Aluminum companies worldwide produced 73 million metric tons of primary, or virgin, aluminum in 2024. The lightweight metal is used to make products as varied as fighter jets, power cables, soda cans, and deodorant. It’s also a key component of clean energy technologies like electric vehicles, solar panels, and heat pumps.
Producing aluminum contributes about 2% of total greenhouse gas emissions every year. The majority of those emissions come from generating high volumes of electricity — often derived from fossil fuels — to power smelters. The smelting process involves dissolving powdery white alumina in a scorching-hot salt bath, then zapping it with electrical currents to remove oxygen molecules and make aluminum.

The United States was once one of the world’s top producers of primary aluminum. In 1980 — the last year a new smelter was built — the nation had 33 operating facilities, many of which relied on cheap power from public hydropower plants. But then industrial electricity rates began to rise after the federal government restructured energy markets in 1977.
Deregulation was “the single most important factor leading to the near total demise of the primary aluminum industry,” the Aluminum Association said in a recent white paper entitled “Powering Up American Aluminum.” The U.S. industry’s downward spiral accelerated further after China joined the World Trade Organization in 2001, leading to a glut of inexpensive Chinese aluminum on the global market.
Today, just four American smelters remain operational. In 2024, they produced an estimated 670,000 metric tons of primary aluminum, or less than 1% of global production. The U.S. mainly makes secondary aluminum from scrap metal, which totaled over 5 million metric tons last year. While secondary production is growing, it can’t fully replace the need for strong and durable primary aluminum.

“There’s always going to be a role for primary aluminum,” Meenan said. “And we do think having smelters here is really important.”
Century Aluminum and Emirates Global Aluminium both say their new smelters will mark a new beginning for the U.S. primary-aluminum sector.

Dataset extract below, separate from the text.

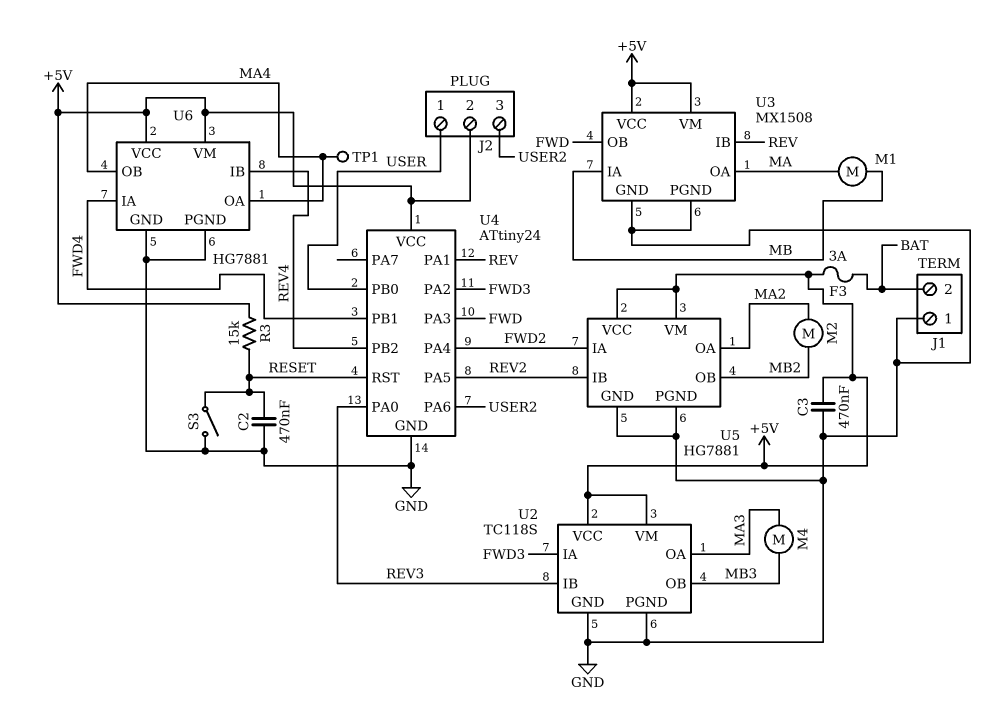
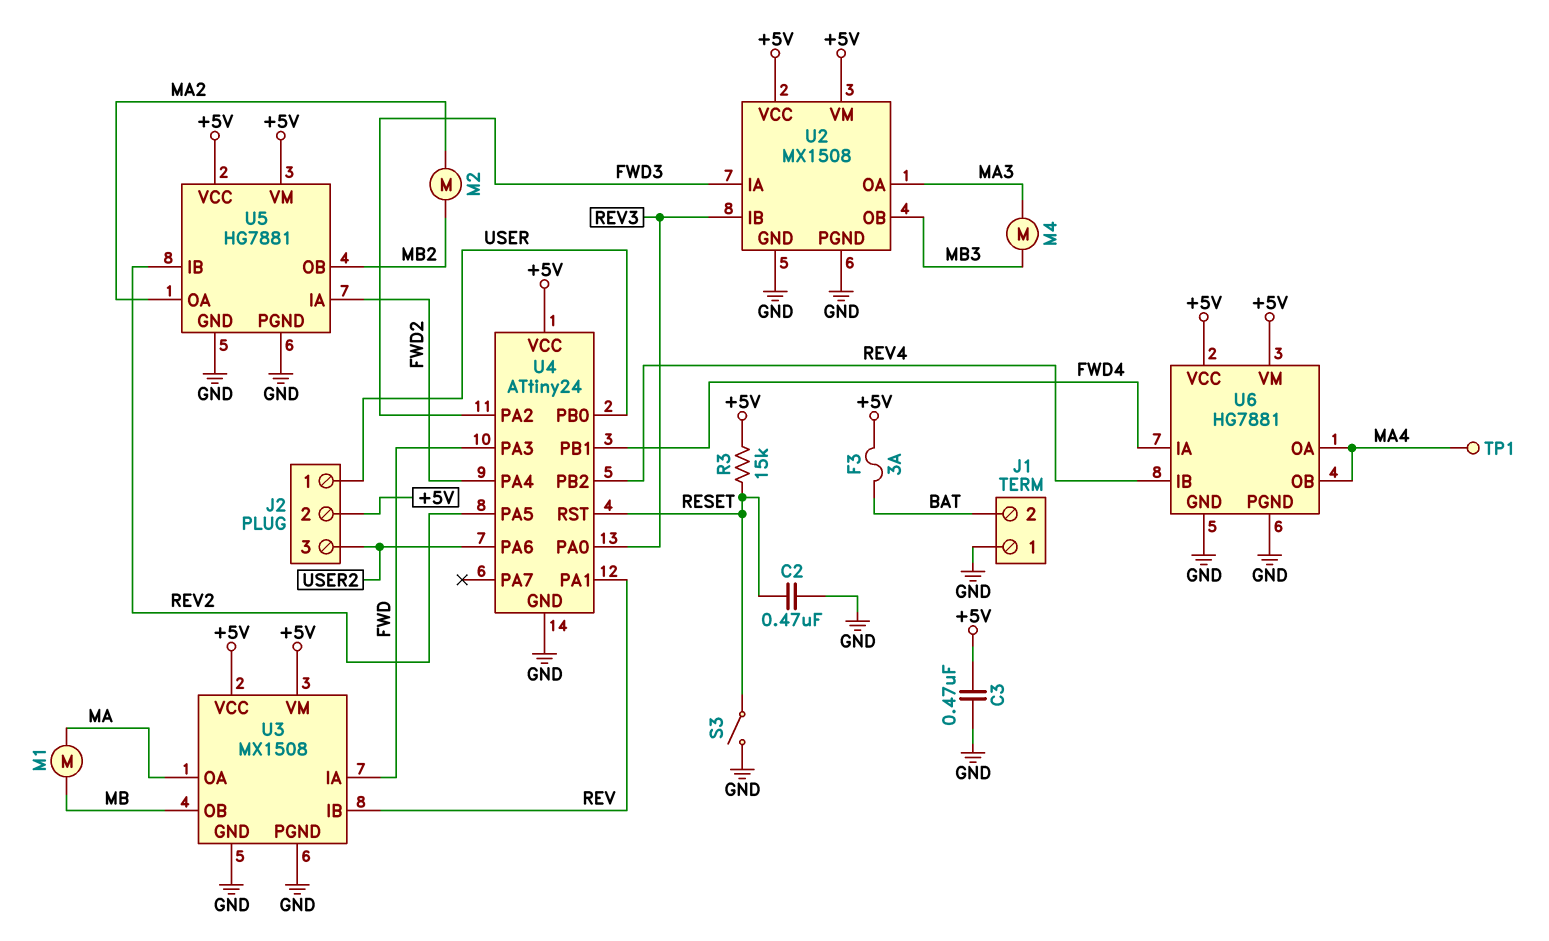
U2: TC118S -> MX1508
U3 pin IA: MB -> FWD
U3 pin OB: FWD -> MB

The two facilities would together nearly triple the nation’s primary-aluminum capacity when they come online, potentially around 2030.
Century Aluminum first unveiled plans for its smelter in March 2024, after the Biden-era Department of Energy launched a $6 billion initiative to modernize and decarbonize America’s industrial base. As part of the award process, Century said its Green Aluminum Smelter could run on 100% renewable or nuclear energy and would use energy-efficient designs, making it 75% less carbon-intensive than traditional smelters.
At the time, the Chicago-based manufacturer identified northeastern Kentucky as its preferred location for the smelter, though the company was also evaluating sites in the Ohio and Mississippi river basins. More than a year later, Century still hasn’t picked a final project site for the $5 billion smelter — because it hasn’t yet locked down its power supply.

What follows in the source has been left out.